The industrialization of non-grain raw material utilization in the energy sector continues to advance, including biodiesel production from waste kitchen oil, biogas production from anaerobic fermentation of kitchen waste and livestock manure, and ethanol production from corn stover and industrial tail gas. Important progress has been made in three-component separation technology, and the graded utilization technology of agricultural straw has taken initial shape. Technologies such as protein production through fermentation using methane and methanol as substrates are undergoing industrial trials. A series of technologies are being actively explored, including microalgae conversion using carbon dioxide as a carbon source, or the synthesis of intermediates such as methanol and acetic acid, followed by the production of sugars and starch through microbial or enzymatic utilization. The next five years will be a critical period for biotechnological breakthroughs in non-grain raw material utilization.

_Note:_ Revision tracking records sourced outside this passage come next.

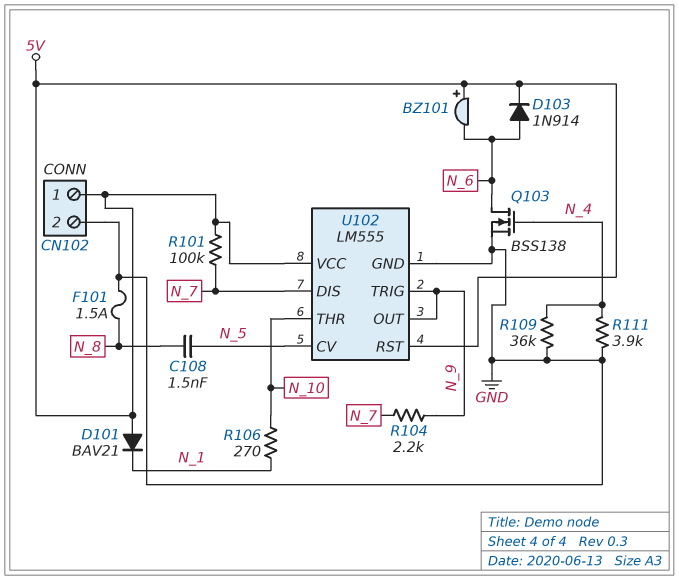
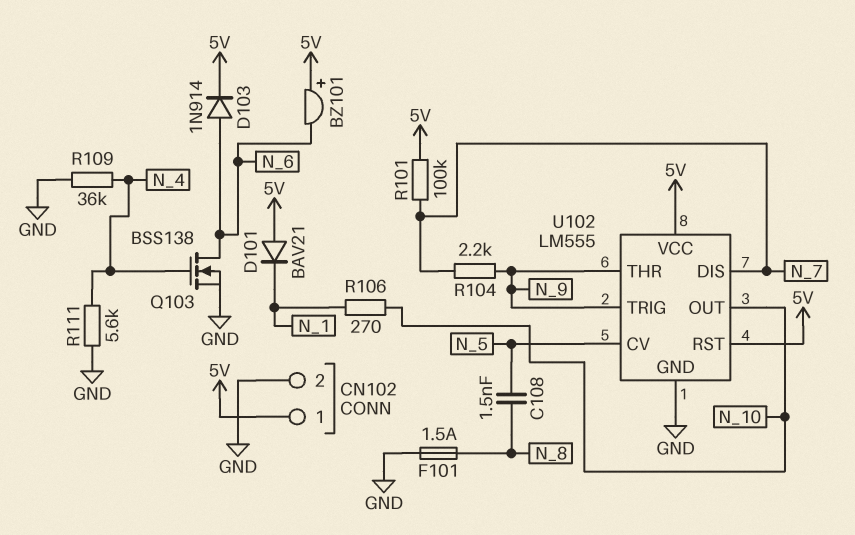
R111: 3.9k (GND, N_4) -> 5.6k (GND, N_4)
U102 pin OUT: N_9 -> N_10
U102 pin THR: N_10 -> N_9

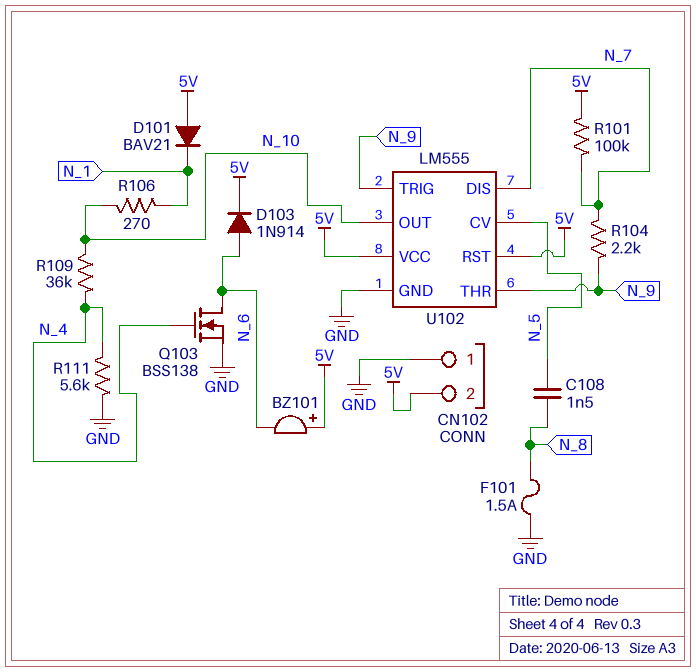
CN102 pin 1: 5V -> GND
CN102 pin 2: GND -> 5V
R109: 36k (GND, N_4) -> 36k (N_4, N_10)

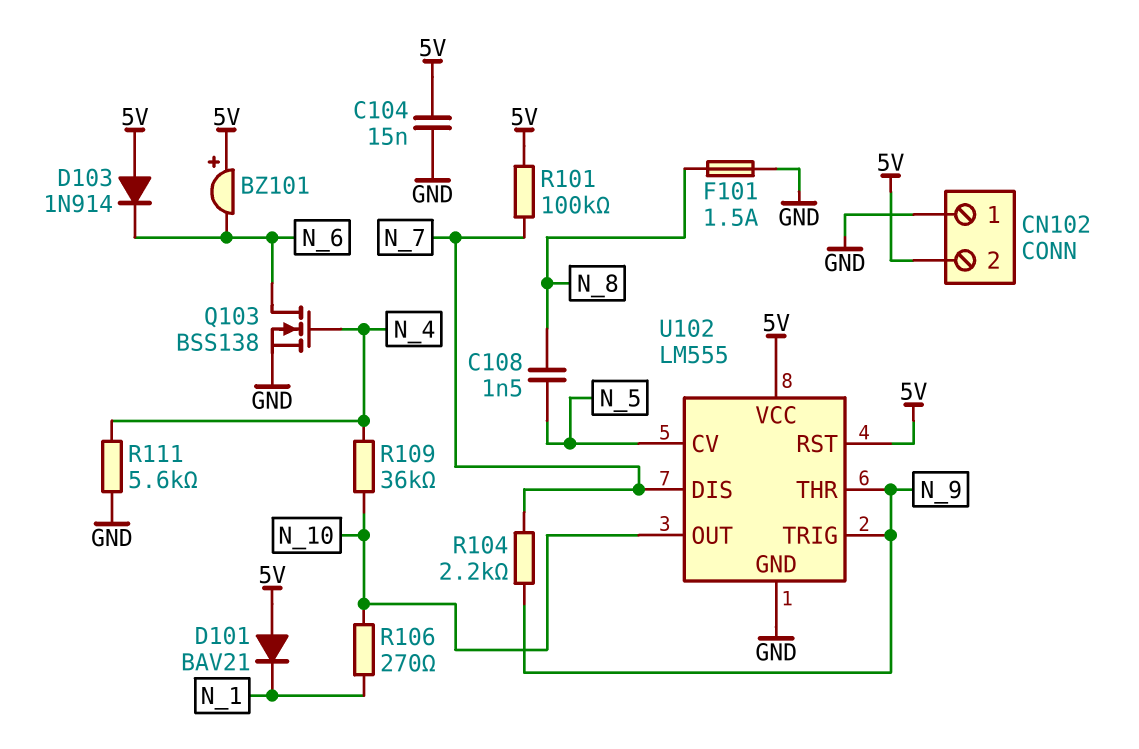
C104: none -> 15nF (5V, GND)
D103: diode 1N914 (A N_6, K 5V) -> diode 1N914 (A 5V, K N_6)

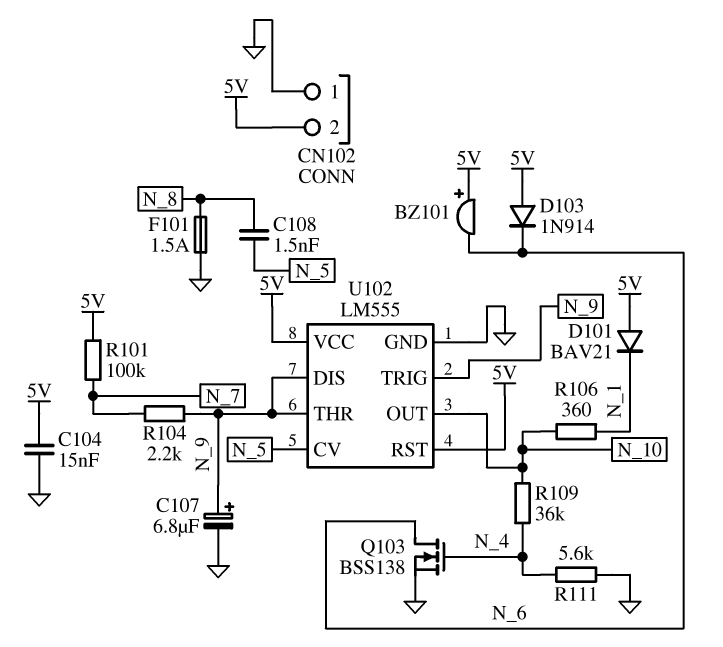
C107: none -> 6.8uF (plus N_9, minus GND)
R106: 270 (N_1, N_10) -> 360 (N_1, N_10)
U102 pin DIS: N_7 -> N_9

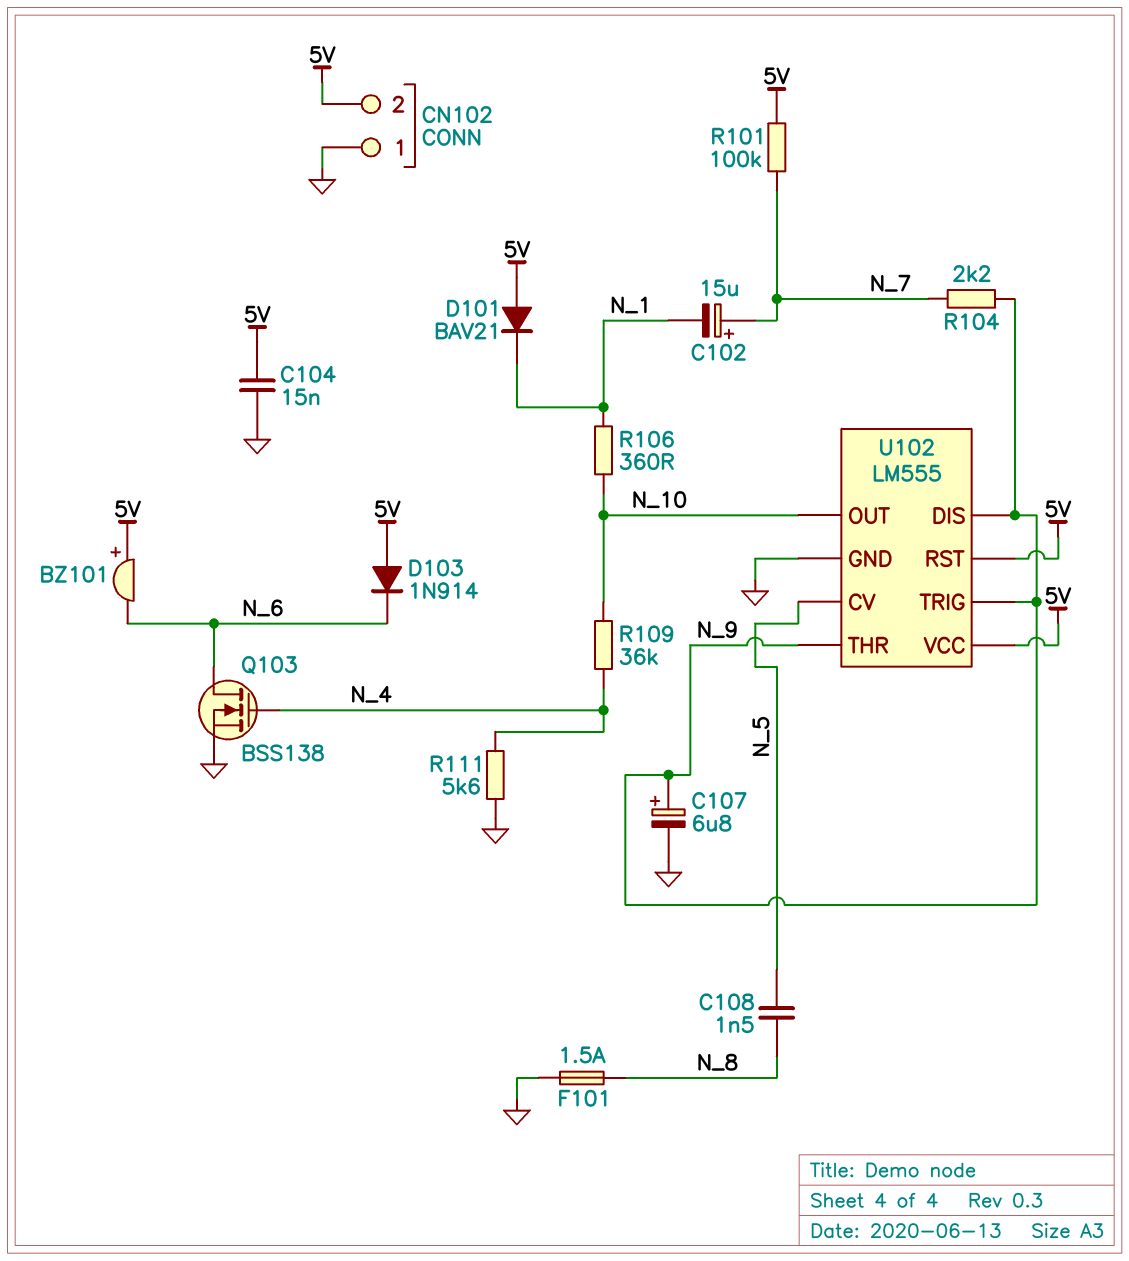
C102: none -> 15uF (plus N_7, minus N_1)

3 Challenges Faced by the Industry

In the process of moving toward the high end of the global value chain, China’s biomanufacturing industry still faces many bottlenecks and challenges. At the policy level, the special supporting policies for China’s biomanufacturing industry need to be refined and strengthened. The biomanufacturing industry involves multiple regulatory authorities, making it difficult to systematically coordinate policy formulation, and the regulatory system needs to adapt to the rapid development of the industry. At the R&D level, research on core strains/enzymes and applied R&D are both weak, and some core links face “bottleneck” problems. China lacks many disruptive and original “from 0 to 1” achievements in the biotechnology field, and is highly dependent on imports or foreign patent licenses for high-end industrial enzyme preparations and core industrial strains. Applied research targeting end products has not received sufficient attention from research institutions. The localization rate of core equipment and special consumables is relatively low. At the industrial level, the conversion rate of scientific and technological achievements from laboratory to mass production is low. The “industry-university-research-application” coordination mechanism is not smooth, and the software and hardware capabilities for industrial transformation are insufficient. Technological innovation enterprises in biomanufacturing lack medium- and long-term capital support in the key stage of industrialization, and a large number of scientific research achievements struggle to cross the “valley of death”.

4 Discussion and Conclusion

Biotechnology is at a critical stage of industrial migration, and there are still problems in technology, industry, policies and other aspects that require joint efforts from all parties. The author holds that China’s biomanufacturing industry should strengthen empowerment in the following aspects:

(1) Achieve independent control of core technologies. The national major science and technology program for biomanufacturing will provide long-term and stable support for basic research, cutting-edge research and interdisciplinary research. The “Biomanufacturing Foundation Strengthening Project” will be implemented to jointly tackle key “bottleneck” technologies, equipment and raw and auxiliary materials, and promote the integrated innovation of cutting-edge and disruptive technologies in the field of biomanufacturing.

(2) Build a smooth “industry-university-research-application” innovation chain. Policies will support and guide researchers to carry out market-oriented basic research and applied research, support the construction of infrastructure such as pilot platforms, and optimize the market access and approval of products. Funding will meet the demand of start-ups for medium- and long-term venture capital, and a sound technology transfer and achievement transformation service system will be established in supporting facilities.

(3) Enhance the resilience of the industrial chain and supply chain. Implement projects to strengthen and supplement the industrial chain, and focus on domestic substitution. Establish a reserve mechanism for key materials and technologies to cope with potential supply chain disruption risks. Strengthen the substantive role of industrial alliances, and build an industry-level data sharing and collaboration platform.